Sophie Philippart, formatrice, a effectué à plusieurs reprises une retraite d’une semaine au Village des Pruniers dans la région de Bordeaux. Ce lieu créé en 1982 par le moine bouddhiste vietnamien Thich Nhât Hanh est basé sur la tradition bouddhiste zen. Occupé quotidiennement par deux cent cinquante moines et nonnes, ce centre reçoit chaque année des retraitants du monde entier. Sophie raconte : « Le lieu est ouvert à monsieur et madame Tout-le-Monde. Nous avons vécu au rythme des moines et des moniales sans obligation de participer, mais avec des règles à respecter, comme le silence. Le programme commence à six heures du matin par une méditation de pleine conscience, sans connotation religieuse. On assiste à une conférence d’une heure et demie donnée par un moine, par exemple sur le thème de l’émerveillement. J’ai vraiment fait l’expérience du temps suspendu. Je ne suis pas spécialement attirée par la vie en communauté, mais savoir que l’on vit la même démarche ensemble, cela aide réellement. »

La jeune femme a également séjourné à Orval. Selon elle, il n’est pas nécessaire d’être croyant pour participer à une telle retraite. Il n’y a pas d’obligation d’aller aux offices.« Mais évidemment, il vaut mieux ne pas être allergique aux questions religieuses. » « Le danger, poursuit-elle, c’est le retour dans la société. On est à nouveau projeté dans la course. Il faut faire attention à ne pas en arriver à des décisions extrêmes, comme celle de quitter son travail. Je m’accorde des piqûres de rappel, avec des applications, des enregistrements, des chansons, des vidéos, des podcasts pour me recentrer sur l’essentiel. Si je me coupe parfois de la réalité, ce n’est pas pour m’isoler dans un monde de Bisounours, c’est pour mieux vivre mon quotidien dans une société difficile et pour devenir plus tolérante envers les autres ». 

PARENTHÈSE ENCHANTÉE

Selon Pascal André, responsable d’une fondation œuvrant dans le secteur des soins palliatifs, si se ressourcer est une nécessité absolue, partir en vacances ne répond pas à ce besoin, parce que cela engendre encore une forme de pression. Il souligne l’importance de veiller à ce que ces “temps suspendus” ne soient pas autant de lignes supplémentaires dans un agenda déjà chargé. « Quand je fais une méditation, c’est encore du temps programmé, observe-t-il. Il y a même parfois une certaine pression à trouver ces quelque quinze minutes tous les jours. Est-ce que cela modifie vraiment ma vie de prendre ces instants sporadiquement ? L’idée, c’est plutôt de changer en profondeur mon rapport au temps, au quotidien. Toute cette réflexion m’est venue pendant les années covid. J’ai vraiment aimé l’opportunité offerte par le confinement, cette parenthèse enchantée dans ma vie, même si l’on est bien d’accord pour dire que la pandémie a été une catastrophe. J’ai ressenti un soulagement, alimenté par le fait de ne ressentir aucune culpabilité à suspendre le rythme fou de ma vie active. »
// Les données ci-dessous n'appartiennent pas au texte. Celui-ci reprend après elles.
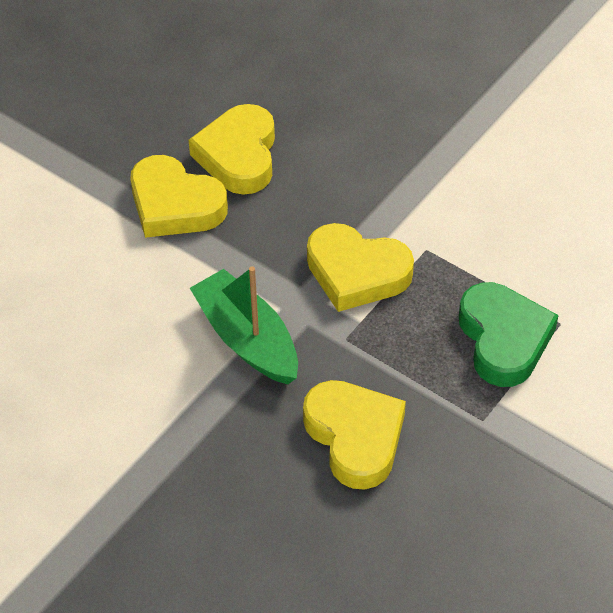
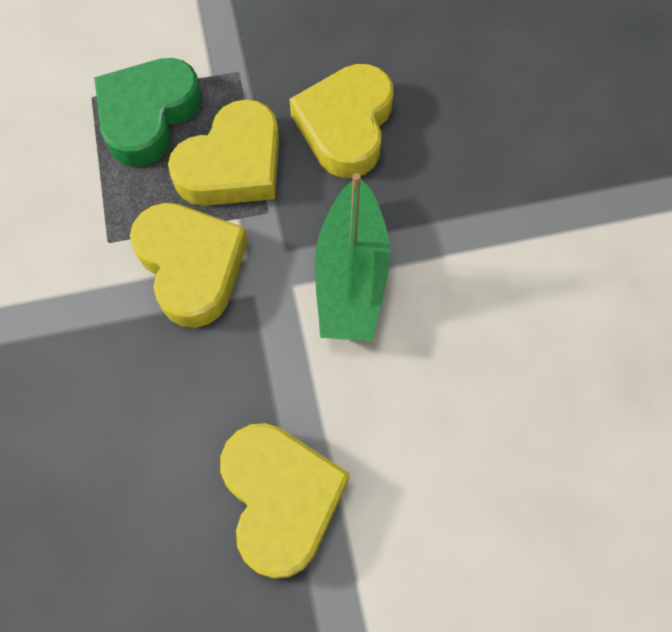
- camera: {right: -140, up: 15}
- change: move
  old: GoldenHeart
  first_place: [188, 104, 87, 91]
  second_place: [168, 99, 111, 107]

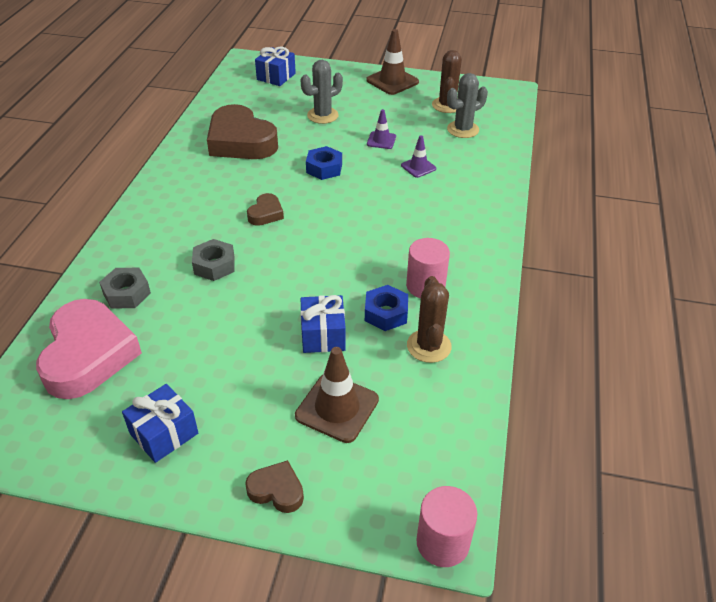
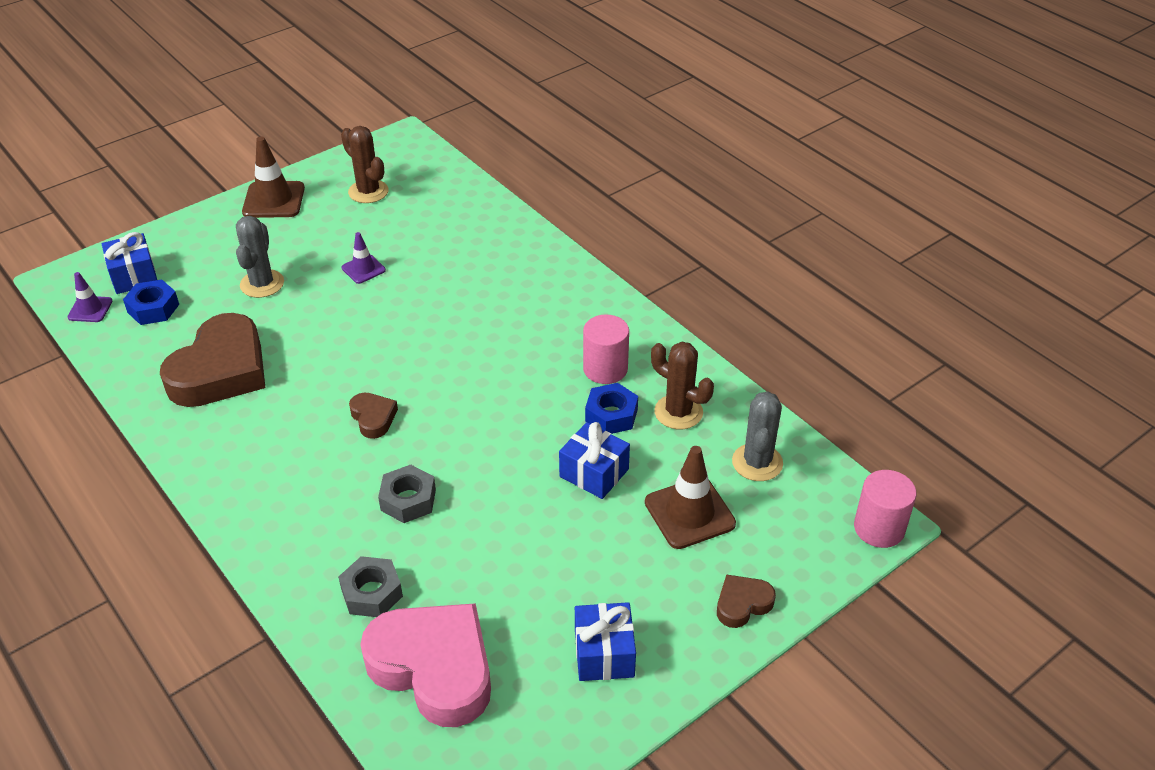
- camera: {right: -50, up: 0}
- change: move
  old: AshGreyCactus
  first_place: [447, 73, 41, 65]
  second_place: [732, 391, 51, 90]
- change: rotate
  old: BrownHeart
  first_place: [207, 104, 71, 55]
  second_place: [160, 313, 105, 94]
  degrees: -60
- change: move
  old: VioletRoadCone
  first_place: [401, 135, 35, 43]
  second_place: [67, 272, 45, 50]
- change: move
  old: RoyalBlueNut
  first_place: [306, 146, 36, 34]
  second_place: [123, 280, 56, 45]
Aujourd’hui, il s’apprête à prendre à pied le chemin vers Rome, en suivant la Via Francigena, en compagnie de trois autres personnes avec lesquelles il partage les mêmes valeurs. Ils marcheront de Pise à Sienne. Ensemble, ils ont pris le temps de préparer ce périple, en créant notamment un carnet de méditations, avec des temps de réflexion personnelle et des temps d’échange en fin de journée, pour faire de ce chemin, une route méditative.